Speculation about potential Federal Reserve rate cuts has kept the USD on the defensive. Despite Fed Chair Jerome Powell’s acknowledgment of progress in cooling inflation and a more balanced labor market, he has not committed to rate cuts, stating that future interest rate decisions will be data-dependent. Powell emphasized that rate cuts would not be appropriate until there is greater confidence that inflation is moving sustainably towards the Fed’s 2% target.

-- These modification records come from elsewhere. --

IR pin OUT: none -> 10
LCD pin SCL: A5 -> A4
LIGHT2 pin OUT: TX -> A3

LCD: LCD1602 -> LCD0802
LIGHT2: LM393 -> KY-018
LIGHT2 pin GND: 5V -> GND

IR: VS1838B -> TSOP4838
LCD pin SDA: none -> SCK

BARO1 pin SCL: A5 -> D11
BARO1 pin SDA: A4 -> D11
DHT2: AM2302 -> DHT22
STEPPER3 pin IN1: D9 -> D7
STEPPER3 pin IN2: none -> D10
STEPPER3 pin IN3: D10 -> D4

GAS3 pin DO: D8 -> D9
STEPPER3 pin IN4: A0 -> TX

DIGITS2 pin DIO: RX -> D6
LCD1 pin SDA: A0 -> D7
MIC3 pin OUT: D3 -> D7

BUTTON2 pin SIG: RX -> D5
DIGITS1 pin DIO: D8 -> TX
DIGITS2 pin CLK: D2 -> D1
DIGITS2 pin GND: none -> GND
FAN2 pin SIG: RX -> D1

Renewed USD Demand from Importers

Despite the broader trends, the renewed demand for the USD from Indian importers, driven by high oil price pressures, could undermine the local currency. As a major crude oil importer, India’s currency is sensitive to fluctuations in oil prices, and increased demand for USD to pay for oil imports can weaken the INR.


Focus on US CPI Data

The market is keenly awaiting the release of the US CPI inflation data for June, which is expected to show a year-over-year increase of 3.1%, with core inflation projected to remain steady at 3.4%. This data will be critical in shaping expectations for the Fed’s policy path. Further progress on inflation could lead to changes in the Fed’s policy statement, potentially paving the way for a rate cut in September.


Conclusion

The USD/INR exchange rate is influenced by a mix of domestic and international factors, including foreign inflows, crude oil prices, and Fed rate cut expectations. As markets await the US CPI data, investors will closely monitor these developments to gauge the future direction of the pair.

At the time of writing this article USD/INR was trading at 83.5230INR up +0.0330 (+0.04%).